The group accused Harvard, a private university, of violating Title VI of the Civil Rights Act of 1964, which bars discrimination based on race, color, or national origin under any program or activity receiving federal financial assistance. SFFA asserts that the Ivy League school discriminated against Asian American students in its admissions policies.

In its suit against UNC, a public university, SFFA accused the school of discriminating against white and Asian American applicants in violation of the 14th Amendment. In both suits, the student-led group said black and Hispanic students were given unfair advantages over non-favored racial groups, regardless of need or merit. It is asking the nation’s highest court to prohibit institutions of higher education from considering race at all in determining admissions eligibility. 
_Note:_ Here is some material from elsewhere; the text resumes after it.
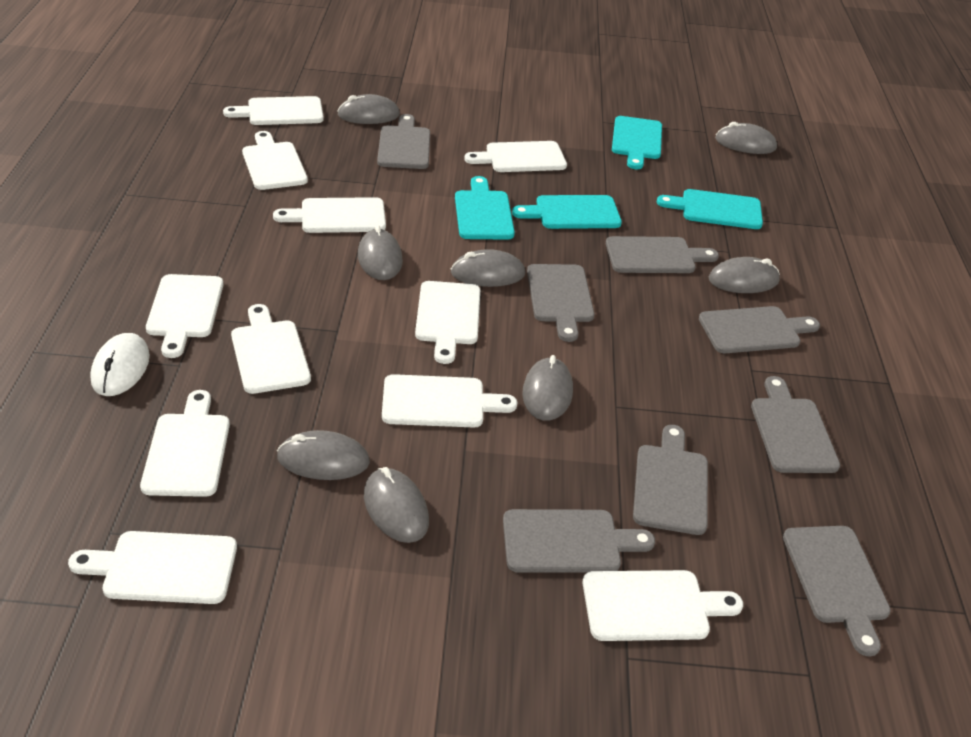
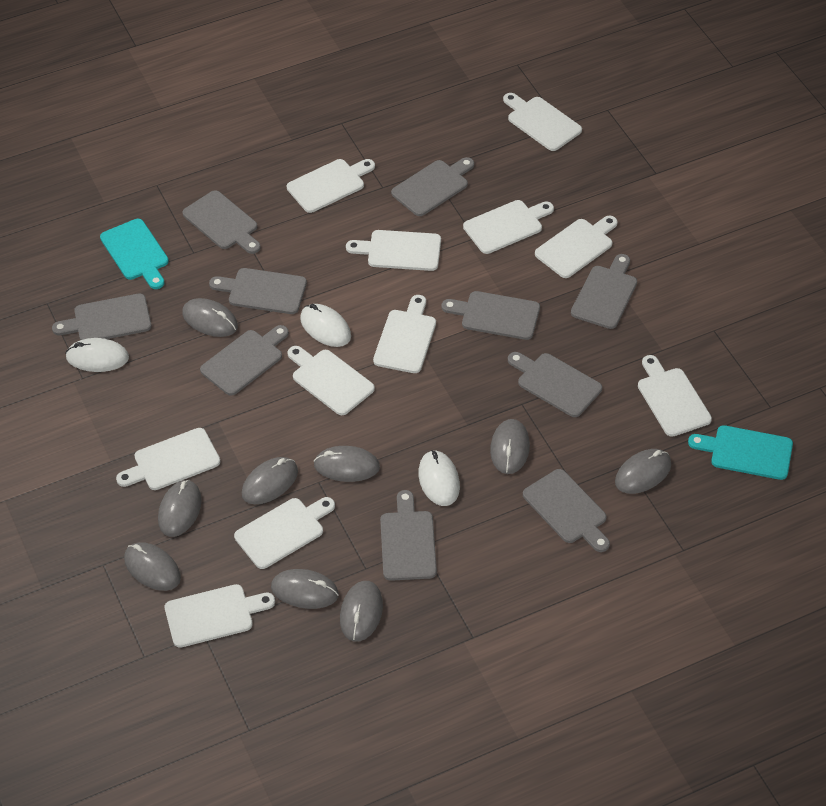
grey cutting board: 8 -> 10
grey mouse: 8 -> 9
turquoise cutting board: 4 -> 2
white mouse: 1 -> 3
At the heart of both cases is the Supreme Court’s 2003 decision in Grutter v. Bollinger that upheld the right of college admissions boards to consider an applicant’s race among other admissions requirements in an effort to benefit minority groups. SFFA argues that the decision violates constitutional rights and federal law.

In their petition for appeal, SFFA states, “Grutter’s core holding — that universities can use race in admissions to pursue student-body diversity — is plainly wrong.”
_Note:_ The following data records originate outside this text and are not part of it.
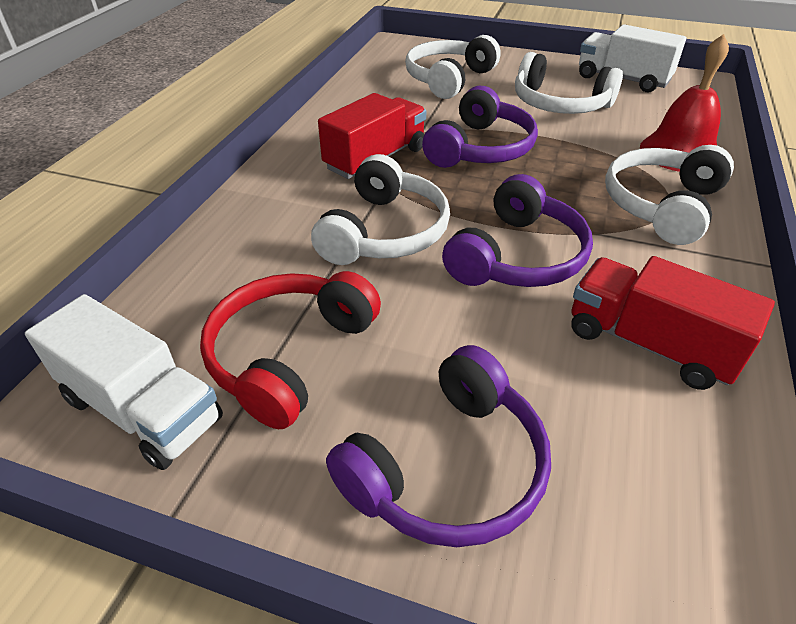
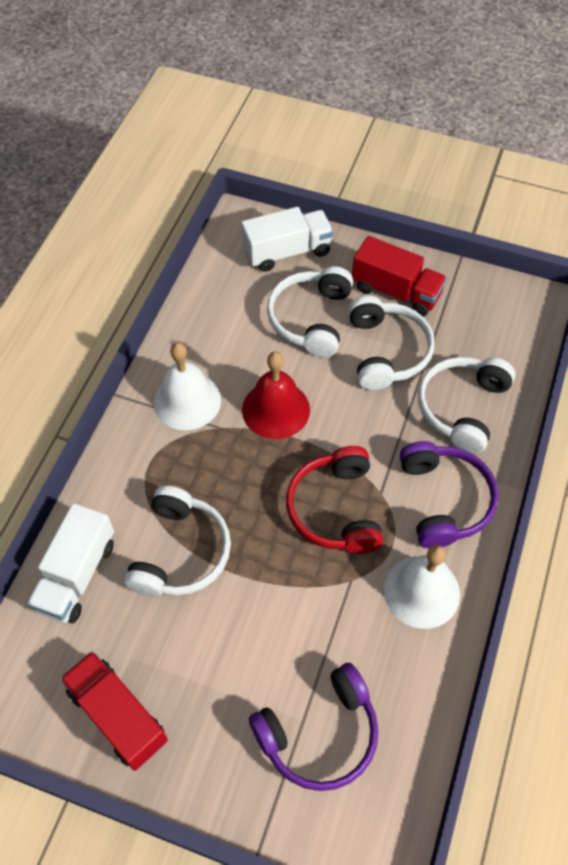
purple headphones: 3 -> 2
white bell: 0 -> 2

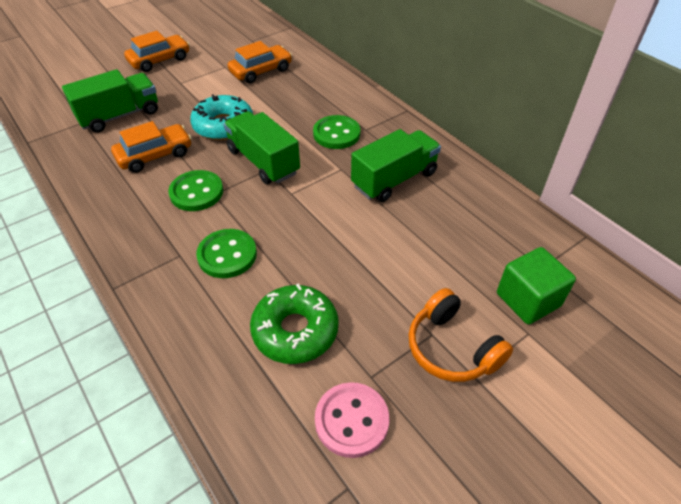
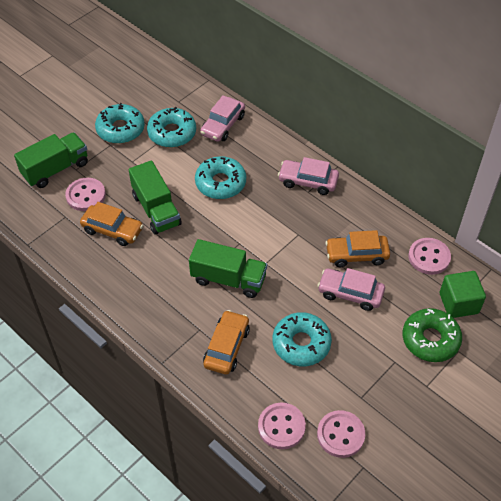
green button: 3 -> 0
orange headphones: 1 -> 0
pink button: 1 -> 4
pink car: 0 -> 3
turquoise donut: 1 -> 4

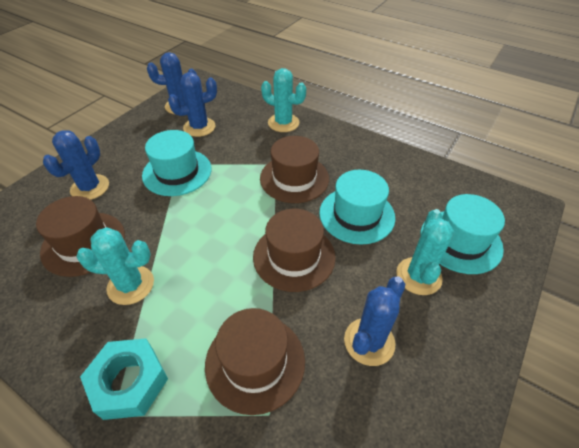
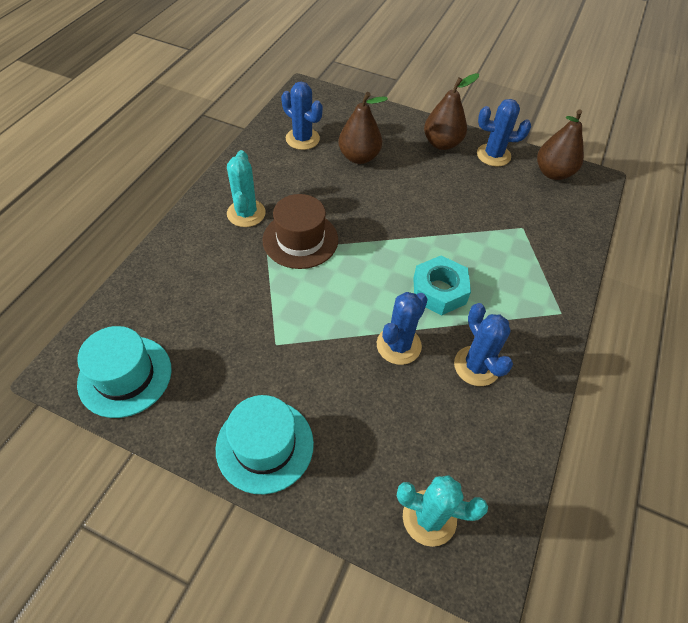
brown hat: 4 -> 1
brown pear: 0 -> 3
turquoise cactus: 3 -> 2
turquoise hat: 3 -> 2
SFFA also asserts that both schools failed to pursue diversity through available race-neutral methods.

Color Us United, a coalition of Asian American students, said that the schools discriminated against students of non-preferred races with a “racial penalty” that held them to a higher standard than black and Hispanic students.

“They are intent on cultivating this brand of prestige by any means,” said the group’s president, Kenny Xu, according to a Fox News report.  

“The idea of the Civil Rights Act of 1964 was that the state should not discriminate on the basis of race. It doesn’t matter if you’re doing it one way or another.”

Xu said Monday in a tweet that the broader takeaway for all Americans is that “you cannot force racial equity without discrimination,” adding, “fairness means being BLIND to race!”

Ishan Bhabha, a partner at the law firm Jenner & Block who filed an amicus brief on behalf of Ivy League and other elite schools, said that if the Supreme Court overturns Grutter, it will have severe repercussions on higher education, The Hill reported.

“If you don’t have a series of divergent viewpoints … then one of the most important priorities of institutions of higher education — which is to forward knowledge, to ask difficult questions, to explore unknown concepts and have one idea clash against another to try and figure out which one is correct or which one is defensible — that is significantly hampered,” he said. 

Bhabha, who co-leads his firm’s diversity, equity, and inclusion initiative, said that if the court reverses the Grutter decision, it will have a deleterious ripple effect on other aspects of American life.

“If Grutter is overturned, it will light a fire to systematically remove DEI initiatives from all aspects of society,” Bhabha said.

Liberal Justice Ketanji Brown Jackson is recused from the Harvard case, having recently served as a member of the college’s board of overseers.

Justice Sandra Day, who rendered the deciding “swing” vote in Grutter, said in the majority opinion: “We expect that 25 years from now, the use of racial preferences will no longer be necessary to further the interest approved today.”